Vor dem Urlaub ist es noch einmal richtig stressig geworden: Im Jänner hat ein Österreicher eine Fähre der Minoan Lines von Triest nach Patras in Griechenland gebucht. Ende Mai sollte es losgehen. Doch als der Urlauber im März die Buchung prüfte, gab es diese Fährstrecke nicht mehr. "Minoan verständigt einen davon nicht", klagte er dem KURIER. Eine Sprecherin der Minoan Lines versicherte dem KURIER, dass alle Passagiere über die Änderungen der Fahrpläne informiert worden seien.

Die Autofähre Europalink, die auf der Strecke Triest-Patras eingesetzt werden sollte, sei von der Werft nicht rechtzeitig geliefert worden, wurde Reiseagenturen mitgeteilt.
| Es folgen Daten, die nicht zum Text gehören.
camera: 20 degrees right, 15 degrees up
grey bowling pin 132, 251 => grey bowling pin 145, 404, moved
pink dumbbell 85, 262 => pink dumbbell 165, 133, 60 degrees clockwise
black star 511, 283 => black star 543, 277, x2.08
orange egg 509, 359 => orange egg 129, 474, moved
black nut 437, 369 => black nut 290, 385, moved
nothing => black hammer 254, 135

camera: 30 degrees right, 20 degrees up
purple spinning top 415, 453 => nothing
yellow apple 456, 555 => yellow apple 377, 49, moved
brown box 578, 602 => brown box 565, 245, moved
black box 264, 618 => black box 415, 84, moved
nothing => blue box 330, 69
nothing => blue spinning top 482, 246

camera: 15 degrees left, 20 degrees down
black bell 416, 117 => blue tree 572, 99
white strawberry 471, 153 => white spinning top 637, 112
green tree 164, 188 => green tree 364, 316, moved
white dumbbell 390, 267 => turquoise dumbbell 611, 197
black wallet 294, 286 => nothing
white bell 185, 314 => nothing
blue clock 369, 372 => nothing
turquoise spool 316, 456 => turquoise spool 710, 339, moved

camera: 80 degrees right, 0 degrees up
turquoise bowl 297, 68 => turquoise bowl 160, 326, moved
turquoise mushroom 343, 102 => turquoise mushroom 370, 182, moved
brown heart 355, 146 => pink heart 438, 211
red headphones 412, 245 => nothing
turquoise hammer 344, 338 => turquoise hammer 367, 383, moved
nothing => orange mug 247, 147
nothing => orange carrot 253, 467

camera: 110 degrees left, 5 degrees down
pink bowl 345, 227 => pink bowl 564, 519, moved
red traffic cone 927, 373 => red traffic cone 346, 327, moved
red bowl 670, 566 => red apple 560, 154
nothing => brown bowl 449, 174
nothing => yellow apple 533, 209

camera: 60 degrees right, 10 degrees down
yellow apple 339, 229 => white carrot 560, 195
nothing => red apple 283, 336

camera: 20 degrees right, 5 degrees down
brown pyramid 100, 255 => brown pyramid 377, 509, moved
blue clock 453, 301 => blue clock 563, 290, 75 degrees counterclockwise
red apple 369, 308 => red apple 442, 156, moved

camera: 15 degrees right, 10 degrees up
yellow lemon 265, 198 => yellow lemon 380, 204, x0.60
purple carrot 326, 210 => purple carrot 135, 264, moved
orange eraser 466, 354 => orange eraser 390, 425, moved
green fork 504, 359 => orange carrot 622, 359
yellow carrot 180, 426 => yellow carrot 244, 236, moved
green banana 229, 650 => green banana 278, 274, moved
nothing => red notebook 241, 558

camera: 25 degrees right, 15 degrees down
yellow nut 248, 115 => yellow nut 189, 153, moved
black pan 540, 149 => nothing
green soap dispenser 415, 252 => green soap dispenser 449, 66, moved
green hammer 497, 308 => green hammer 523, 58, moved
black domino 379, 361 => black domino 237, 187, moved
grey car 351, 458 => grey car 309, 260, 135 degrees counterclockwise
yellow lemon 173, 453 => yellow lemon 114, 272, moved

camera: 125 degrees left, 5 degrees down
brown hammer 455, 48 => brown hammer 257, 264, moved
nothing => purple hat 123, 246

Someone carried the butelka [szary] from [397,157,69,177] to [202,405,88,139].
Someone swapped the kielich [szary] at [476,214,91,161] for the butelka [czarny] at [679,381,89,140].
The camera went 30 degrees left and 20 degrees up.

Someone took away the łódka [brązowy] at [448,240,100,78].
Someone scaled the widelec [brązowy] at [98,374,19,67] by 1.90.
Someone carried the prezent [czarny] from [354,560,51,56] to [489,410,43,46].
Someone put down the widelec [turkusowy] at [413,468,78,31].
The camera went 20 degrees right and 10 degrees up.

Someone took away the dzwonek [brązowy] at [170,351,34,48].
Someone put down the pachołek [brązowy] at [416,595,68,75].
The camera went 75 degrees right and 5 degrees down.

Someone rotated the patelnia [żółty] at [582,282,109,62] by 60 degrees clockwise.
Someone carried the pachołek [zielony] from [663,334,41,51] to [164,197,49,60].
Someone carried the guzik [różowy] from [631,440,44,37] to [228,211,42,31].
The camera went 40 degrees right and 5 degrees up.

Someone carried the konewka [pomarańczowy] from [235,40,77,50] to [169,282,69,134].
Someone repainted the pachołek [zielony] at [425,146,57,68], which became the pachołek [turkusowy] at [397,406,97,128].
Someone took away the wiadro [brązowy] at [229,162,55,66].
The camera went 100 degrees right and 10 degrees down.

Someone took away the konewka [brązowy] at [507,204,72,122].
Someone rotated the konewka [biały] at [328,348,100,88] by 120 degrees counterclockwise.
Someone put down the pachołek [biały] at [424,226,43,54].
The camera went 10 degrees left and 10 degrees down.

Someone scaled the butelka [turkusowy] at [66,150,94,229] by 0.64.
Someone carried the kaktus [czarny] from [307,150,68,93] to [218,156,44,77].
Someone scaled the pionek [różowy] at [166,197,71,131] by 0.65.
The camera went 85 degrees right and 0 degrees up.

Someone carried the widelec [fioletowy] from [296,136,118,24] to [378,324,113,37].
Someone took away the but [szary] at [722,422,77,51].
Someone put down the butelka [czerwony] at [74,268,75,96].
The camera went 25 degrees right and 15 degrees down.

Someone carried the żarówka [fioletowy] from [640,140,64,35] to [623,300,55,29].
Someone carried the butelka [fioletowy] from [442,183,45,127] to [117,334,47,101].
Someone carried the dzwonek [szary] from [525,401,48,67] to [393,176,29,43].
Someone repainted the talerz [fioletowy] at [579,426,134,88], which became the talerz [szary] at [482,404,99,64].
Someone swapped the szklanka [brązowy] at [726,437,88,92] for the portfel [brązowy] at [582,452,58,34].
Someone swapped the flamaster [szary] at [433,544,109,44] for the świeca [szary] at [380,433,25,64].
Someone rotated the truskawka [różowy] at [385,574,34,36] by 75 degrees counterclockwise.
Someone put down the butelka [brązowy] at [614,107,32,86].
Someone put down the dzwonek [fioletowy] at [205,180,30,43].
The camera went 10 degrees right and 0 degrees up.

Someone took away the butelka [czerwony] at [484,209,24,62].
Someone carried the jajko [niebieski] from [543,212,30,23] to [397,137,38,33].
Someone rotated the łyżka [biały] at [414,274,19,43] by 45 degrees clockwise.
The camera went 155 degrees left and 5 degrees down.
Alle betroffenen Passagiere wurden auf den 500 Kilometer südlich gelegenen Hafen Ancona umgebucht. Sollten die Kunden das ablehnen, wird der Ticketpreis zurückgezahlt.

Mehr Passagiere

Der Vorfall mit Minoan, die mehrheitlich der italienischen Grimaldi-Group gehört, dürfte tatsächlich ein Einzelfall sein. Mit weiteren Störungen bei griechischen Passagierfähren ist heuer nicht zu rechnen. "In diesem Sommer erwarten wir genau so viele Passagiere wie 2014", sagt Michalis Sakelis, Präsident der griechischen Passagierschiffs-Eigentümer, zum KURIER. Seit 2009 transportierten die griechischen Fähren 30 Prozent bzw. zwölf Millionen Passagiere weniger. 2014 war das erste Jahr, in dem ein Plus von fünf Prozent verbucht wurde.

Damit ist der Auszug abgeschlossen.